Utopistes debout!

Certainement blasés par l'époque et dorlotés par son ronron printanier, ou bien refroidis par les fades commémorations d'une révolte appartenant à l'histoire-musée, les espoirs révolutionnaires semblent bien enfouis dans les coeurs des insurgés. En tout cas contenus. Comme s'il ne fallait pas espérer trop fort, comme si nous étions contraints par une sorte de superstition que l'on pourrait résumer ainsi : plus j'y crois moins ça arrivera (et inversement). Il faut dire que beaucoup ont le souvenir amer de moments où tout semblait coller, où les colères paraissaient converger et où les convictions intimes se répétaient inlassablement : "cette fois c'est là". Pourtant mai se dresse fièrement devant nous, plus indocile qu'à l'accoutumée. 

Et malgré les énièmes rappels à l'ordre, il y a comme un parfum d'insurrection qui plâne au-dessus des gaz lacrymogènes et de la puanteur habituelle des médias anxiogènes. 

Car oui, comme à chaque fois, les informations et les expressions calibrées des JT et des éditoriaux d'accord entre eux se veulent démobilisatrices.
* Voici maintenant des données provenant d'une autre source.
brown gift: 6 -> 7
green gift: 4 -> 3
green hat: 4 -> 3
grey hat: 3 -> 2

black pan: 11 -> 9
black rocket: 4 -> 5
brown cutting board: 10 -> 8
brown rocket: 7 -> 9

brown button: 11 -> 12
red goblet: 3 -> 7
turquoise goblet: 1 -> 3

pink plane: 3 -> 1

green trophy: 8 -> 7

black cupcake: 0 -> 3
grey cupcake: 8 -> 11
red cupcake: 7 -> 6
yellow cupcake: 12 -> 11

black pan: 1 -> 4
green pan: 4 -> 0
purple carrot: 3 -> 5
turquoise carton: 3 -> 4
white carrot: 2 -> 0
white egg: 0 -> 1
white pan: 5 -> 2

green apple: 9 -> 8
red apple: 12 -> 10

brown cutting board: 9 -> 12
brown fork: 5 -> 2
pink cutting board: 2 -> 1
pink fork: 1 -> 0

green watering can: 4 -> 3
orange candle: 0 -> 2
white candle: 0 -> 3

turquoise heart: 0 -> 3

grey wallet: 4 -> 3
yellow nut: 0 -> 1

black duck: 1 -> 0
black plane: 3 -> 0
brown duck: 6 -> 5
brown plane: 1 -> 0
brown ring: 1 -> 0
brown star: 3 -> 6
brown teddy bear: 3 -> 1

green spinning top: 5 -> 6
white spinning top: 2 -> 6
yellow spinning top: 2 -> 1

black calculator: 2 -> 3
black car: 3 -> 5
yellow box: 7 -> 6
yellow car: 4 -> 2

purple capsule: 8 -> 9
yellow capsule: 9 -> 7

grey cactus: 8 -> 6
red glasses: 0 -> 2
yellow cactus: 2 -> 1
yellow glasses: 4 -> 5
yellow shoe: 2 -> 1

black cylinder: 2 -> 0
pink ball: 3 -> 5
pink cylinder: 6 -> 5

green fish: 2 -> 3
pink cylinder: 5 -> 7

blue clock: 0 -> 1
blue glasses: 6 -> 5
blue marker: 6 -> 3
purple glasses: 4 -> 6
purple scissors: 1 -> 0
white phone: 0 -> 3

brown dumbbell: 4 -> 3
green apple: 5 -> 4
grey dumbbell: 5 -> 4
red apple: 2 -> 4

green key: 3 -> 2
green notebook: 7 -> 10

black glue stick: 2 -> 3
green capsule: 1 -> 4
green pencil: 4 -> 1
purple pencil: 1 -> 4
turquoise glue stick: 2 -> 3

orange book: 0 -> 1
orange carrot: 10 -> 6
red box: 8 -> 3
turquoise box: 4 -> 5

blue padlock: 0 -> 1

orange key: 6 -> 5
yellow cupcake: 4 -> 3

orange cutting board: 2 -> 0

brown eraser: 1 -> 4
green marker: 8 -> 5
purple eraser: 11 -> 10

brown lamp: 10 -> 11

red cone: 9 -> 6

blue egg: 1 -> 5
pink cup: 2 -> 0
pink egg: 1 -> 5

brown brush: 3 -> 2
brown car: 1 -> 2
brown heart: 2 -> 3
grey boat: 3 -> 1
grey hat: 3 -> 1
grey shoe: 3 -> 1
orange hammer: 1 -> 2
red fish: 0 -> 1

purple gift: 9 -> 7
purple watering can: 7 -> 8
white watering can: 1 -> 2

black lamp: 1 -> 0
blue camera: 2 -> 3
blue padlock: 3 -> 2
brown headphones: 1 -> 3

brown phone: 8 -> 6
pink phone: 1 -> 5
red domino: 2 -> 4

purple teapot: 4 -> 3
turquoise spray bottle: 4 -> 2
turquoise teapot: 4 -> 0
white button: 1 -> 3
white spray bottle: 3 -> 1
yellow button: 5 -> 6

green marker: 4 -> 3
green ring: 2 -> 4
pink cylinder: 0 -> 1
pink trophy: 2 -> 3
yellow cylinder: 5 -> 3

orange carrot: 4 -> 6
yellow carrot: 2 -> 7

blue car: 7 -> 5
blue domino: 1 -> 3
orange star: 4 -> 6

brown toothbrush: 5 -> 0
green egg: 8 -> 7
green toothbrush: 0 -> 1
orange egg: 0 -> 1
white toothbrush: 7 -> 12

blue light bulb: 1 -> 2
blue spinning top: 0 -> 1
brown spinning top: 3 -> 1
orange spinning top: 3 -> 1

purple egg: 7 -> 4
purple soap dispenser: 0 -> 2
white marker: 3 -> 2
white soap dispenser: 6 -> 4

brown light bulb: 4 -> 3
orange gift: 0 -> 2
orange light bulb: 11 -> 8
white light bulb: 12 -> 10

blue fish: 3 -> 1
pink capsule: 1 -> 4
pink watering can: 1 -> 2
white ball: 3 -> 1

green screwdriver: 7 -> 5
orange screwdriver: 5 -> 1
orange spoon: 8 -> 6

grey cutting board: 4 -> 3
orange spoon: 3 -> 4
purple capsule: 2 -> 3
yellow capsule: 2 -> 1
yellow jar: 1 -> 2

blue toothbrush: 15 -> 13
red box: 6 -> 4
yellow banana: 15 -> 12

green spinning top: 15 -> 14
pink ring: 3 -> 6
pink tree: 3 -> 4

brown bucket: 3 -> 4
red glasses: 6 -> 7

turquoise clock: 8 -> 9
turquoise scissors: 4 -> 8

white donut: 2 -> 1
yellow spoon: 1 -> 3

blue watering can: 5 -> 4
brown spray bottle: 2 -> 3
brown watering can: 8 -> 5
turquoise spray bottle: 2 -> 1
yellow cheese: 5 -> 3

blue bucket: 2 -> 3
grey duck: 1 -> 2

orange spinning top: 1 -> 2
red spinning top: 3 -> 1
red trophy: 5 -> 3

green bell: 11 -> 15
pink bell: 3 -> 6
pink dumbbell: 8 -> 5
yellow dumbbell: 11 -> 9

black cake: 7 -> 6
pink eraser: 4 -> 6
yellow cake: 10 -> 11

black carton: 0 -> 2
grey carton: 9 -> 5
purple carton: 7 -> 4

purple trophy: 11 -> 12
Et dans le même mouvement d'originalité, les derniers évènements sociaux sont présentés vaillamment sous l'angle de la prise d'otage et des libertés individuelles bafouées par des grévistes empêcheurs de tourner en rond. Rien de nouveau sous le soleil macronien. Des interviews "d'usagers mécontents", des reportages sur la "pagaille" (expression assermentée), d'autres sur ces "centaines d'étudiants privés d'examens". Celle-là elle est bien bonne quand même. Etre privé d'examen... merde, sale histoire. 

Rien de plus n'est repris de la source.